Vinaigrette
Vis
|
Garnering
|
Vinaigrette: pel de sjalot en de gember en snij in fijne brunoise (2 mm). Hak de espelettepeper fijn (verwijder de zaadjes) en ook de koriander. Meng de azijn in een kom met water en suiker. Voeg de andere ingrediënten toe en meng. Zet minstens 30 minuten in de koelkast en zeef.
Snij de visfilet in reepjes van 2 mm, leg ze op een koud bord en smeer ze goed in met olijfolie. Dek af met huishoudfolie en zet 10 à 15 minuten koel weg.
Breek de schaal van de amandelen open, laat de pitten 20 minuten weken in koud water, zodat ze zich makkelijk laten pellen.
Was zorgvuldig de lente-uitjes en snij ze af bij de bol. Bewaar de wortels.
Snij de lente-uitjes, de verse kurkuma en de sjalot in reepjes van 1 mm. Snij de radijsjes in plakjes van 5 mm.

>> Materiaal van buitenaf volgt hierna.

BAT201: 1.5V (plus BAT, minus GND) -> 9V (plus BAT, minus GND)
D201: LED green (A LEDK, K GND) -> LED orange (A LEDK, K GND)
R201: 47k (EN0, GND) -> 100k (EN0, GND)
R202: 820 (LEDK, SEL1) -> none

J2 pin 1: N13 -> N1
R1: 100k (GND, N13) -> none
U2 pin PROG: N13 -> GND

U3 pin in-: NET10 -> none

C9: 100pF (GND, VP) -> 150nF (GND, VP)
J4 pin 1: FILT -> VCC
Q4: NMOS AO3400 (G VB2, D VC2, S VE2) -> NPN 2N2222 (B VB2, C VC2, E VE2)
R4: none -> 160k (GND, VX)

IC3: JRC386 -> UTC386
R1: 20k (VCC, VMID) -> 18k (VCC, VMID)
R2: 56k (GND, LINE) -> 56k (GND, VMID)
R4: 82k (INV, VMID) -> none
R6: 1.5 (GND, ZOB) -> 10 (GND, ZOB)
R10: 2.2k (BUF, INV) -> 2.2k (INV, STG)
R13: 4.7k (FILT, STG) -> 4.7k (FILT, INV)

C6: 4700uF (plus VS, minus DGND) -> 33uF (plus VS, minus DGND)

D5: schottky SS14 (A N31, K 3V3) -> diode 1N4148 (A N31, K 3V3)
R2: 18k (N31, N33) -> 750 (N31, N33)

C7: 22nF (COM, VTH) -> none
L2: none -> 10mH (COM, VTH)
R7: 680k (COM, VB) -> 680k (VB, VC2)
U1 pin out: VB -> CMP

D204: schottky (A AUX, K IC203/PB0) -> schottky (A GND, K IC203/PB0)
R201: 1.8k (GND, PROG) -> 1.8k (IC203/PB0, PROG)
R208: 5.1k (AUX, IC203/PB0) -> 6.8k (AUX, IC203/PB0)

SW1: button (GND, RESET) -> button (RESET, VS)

Leg de visfiletreepjes in een koud diep bordje, breng op smaak met fleur de sel en peper. Verdeel er de andere plakjes en reepjes over. Giet er de vinaigrette over tot een hoogte van ca. 5 mm. Werk af met blaadjes ananassalie en pimpernel. Breng als laatste de ananassaliebloempjes en de wortels van de lente-uitjes aan.
De vinaigrette kan enkele dagen in een hermetisch gesloten kom in de koelkast worden bewaard.
Ananassalie (Salvia elegans) ontwikkelt een meer verfijnde, fruitige smaak dan gewone salie. Het vleugje ananas is aanwezig zowel in de bladeren als in de bloemen en is zeer aangenaam in de neus en in de mond.
Grote geelstaart of barnsteenmakreel (Seriola dumerili) is een grote vis die onder meer voorkomt in de Middellandse Zee. Meestal wordt hij gegrild, gebakken in olijfolie of bereid in een court-bouillon. Het vlees is vast en geaderd, een beetje zoals bij de ‘ventrêche’ (buikspek) van tonijn. De vis kan eventueel vervangen worden door boniet.
Verse amandelen zijn verkrijgbaar van einde juni tot einde augustus.